家族のカタチ(その2)
「あのね、あのね、今度おでかけするの!」
海斗くんが無邪気な笑顔を私に向けてくる。
「へーどこに行くの?」
私も見つめ返す。
「分かんない」
海斗くんは首を横に振り顔を下げた。
「どこかに行くんですか?」
私は前に座っている加藤さんに尋ねた。
「はい。連休だから出掛けようかと思って…」
「良かったねー。海斗くん」
「うん!」
笑う海斗くんが可愛くて私も笑顔海斗くんを抱き締めた。
加藤さんたちが来ると大抵、私と加藤さんが向かいに座り私の膝の上に海斗くんが座っている。新しく来たお客さんには私は店員さんじゃなくて姉弟に見られるのだろうなって毎回思う。
「お出掛けとは良いですね」
マスターが追加のコーヒーを持ってきてくれた。
「はい。マスターはこの連休はどうするんですか?」
加藤さんはマスターに空のカップを渡した。
マスターはカップを手に新しくコーヒーを淹れている。
「僕は多分どこにも行かないですよ。この店もありますし」
新たに淹れたカップを加藤さんに渡した。
「そういえば、ここって定休日はありましたっけ?」
「いえ、今の所は無い....というか考えて無かったですね」
忘れてたという顔で頬をかくマスター。
「え、休みって無かったんですか?」
「朱音ちゃんも知らなかったの?」
「知らなかったというか、平日のどこかが休みなんだと勝手に思ってました」
「まぁ、ウチはお客様も少ないですし休みがあっても無くても変わらないですよ」
マスターがハハハと笑うが私と加藤さんはちっとも笑えなかった。
「やっほー、マスター!元気ー?」
店のドアがバーンと開き高校生ぐらいの女の子が入ってきた。
「舞彩さん....久しぶりですね」
マスターは少し驚いた顔で女の子を見た。
私は首だけ振り返り扉を見て大きくため息をついた。あぁ、またあの女の子(ヒト)か.....
「久しぶりっていつもメールしてるじゃん」
女の子が笑いながら手を振った。
彼女は舞彩(まい)さん。以前、私が居ない時にマスターが相談に乗り、彼氏が勘違いを起こしマスターに怒りを感じ店に押し寄せた、めんどうな話があった。どうにか誤解は解けたがその時、舞彩さんがメアドをマスターに教え、今ではマスターとメア友らしい。
年は私と同い年だけど高校は別々だ。
「連絡とってるんですね」
ジト目をしてマスター見つめる。
「いえ、連絡といっても相談に乗ってるだけですよ?」
「どうだか…」
「本当ですよ。昨日だって彼氏さんが最近冷たいって(泣)マークつけて送られてきたから相談に乗っただけで....」
「ちょっと、マスター恥ずかしいから止めてよ」
舞彩さんが恥ずかしそうに言った。
「あの子は誰なの?朱音ちゃんの友達?それともマスターの彼女さん?」
加藤さんが私とマスターの会話を見て聞いてくる。いつもの冷静っぽい加藤さんが少し興奮してるようにも見える。加藤さんもまだまだ女の子みたいで可愛いが今に限っては少し鬱陶しいと感じてしまう。ごめんなさい....
「彼女は以前来てくれたお客で彼女じゃないですよ…」
マスターが加藤さんに説明する。
説明が終わり初対面の加藤さんと舞彩さんが打ち解けるのに一時間とかからなった。
舞彩さんは海斗くんを見ると私の横に座ってきて海斗くんと話始めて、ついでに加藤さんと挨拶をした。
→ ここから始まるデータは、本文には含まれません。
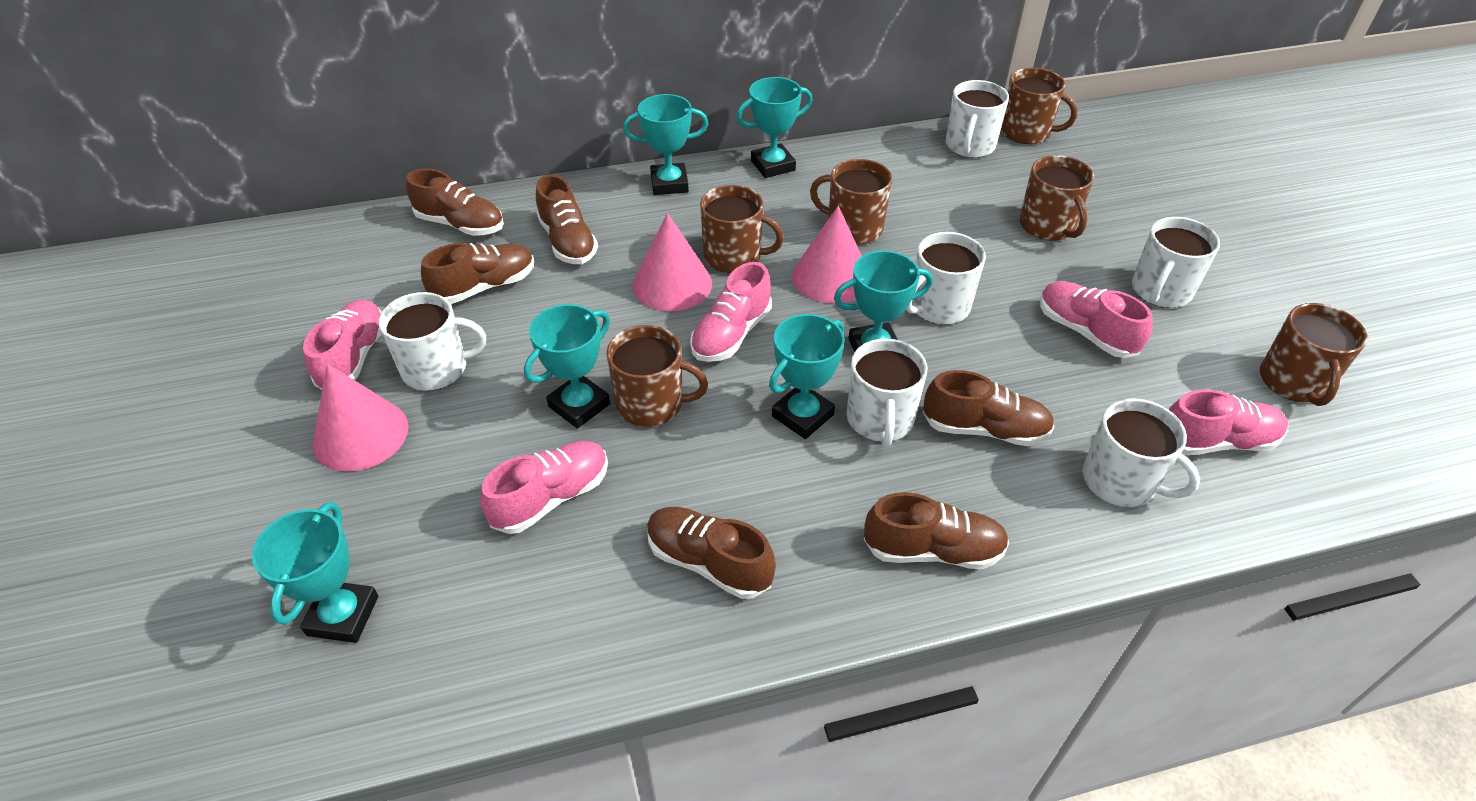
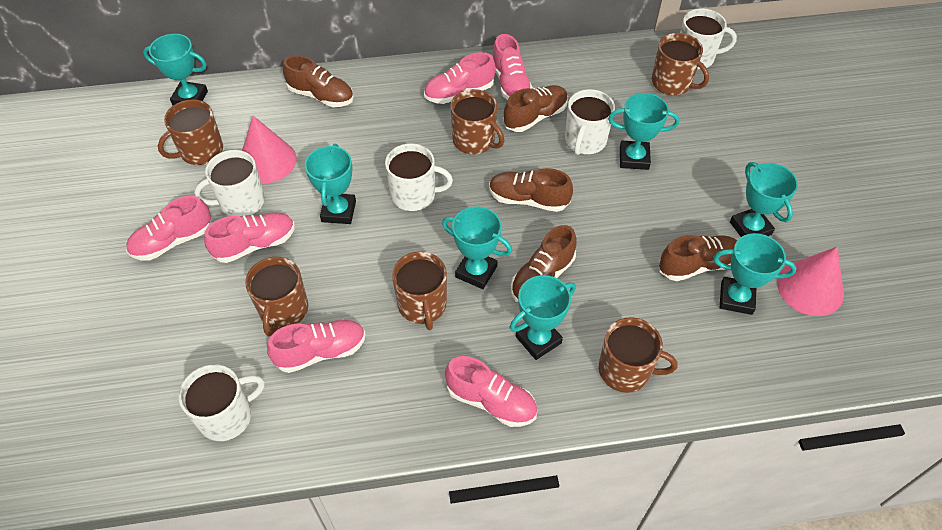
brown shoe: 6 -> 5
pink cone: 3 -> 2
pink shoe: 5 -> 6
turquoise trophy: 6 -> 7
white mug: 6 -> 5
加藤さんからの質問攻めに舞彩さんは少し恥ずかしそうにするも全て答えていった。
質問が終わる頃には二人とも仲良く初対面とは思えないぐらい話し合うなと思いながら私は横で見ていた。
マスターはカウンターにいつのまにか戻っていた。
「そういえばマスター、公園の男の人知ってる?」
加藤さんとの会話の中、唐突に後ろを振り向きカウンターにいるマスターに向かって舞彩さんは口を開いた。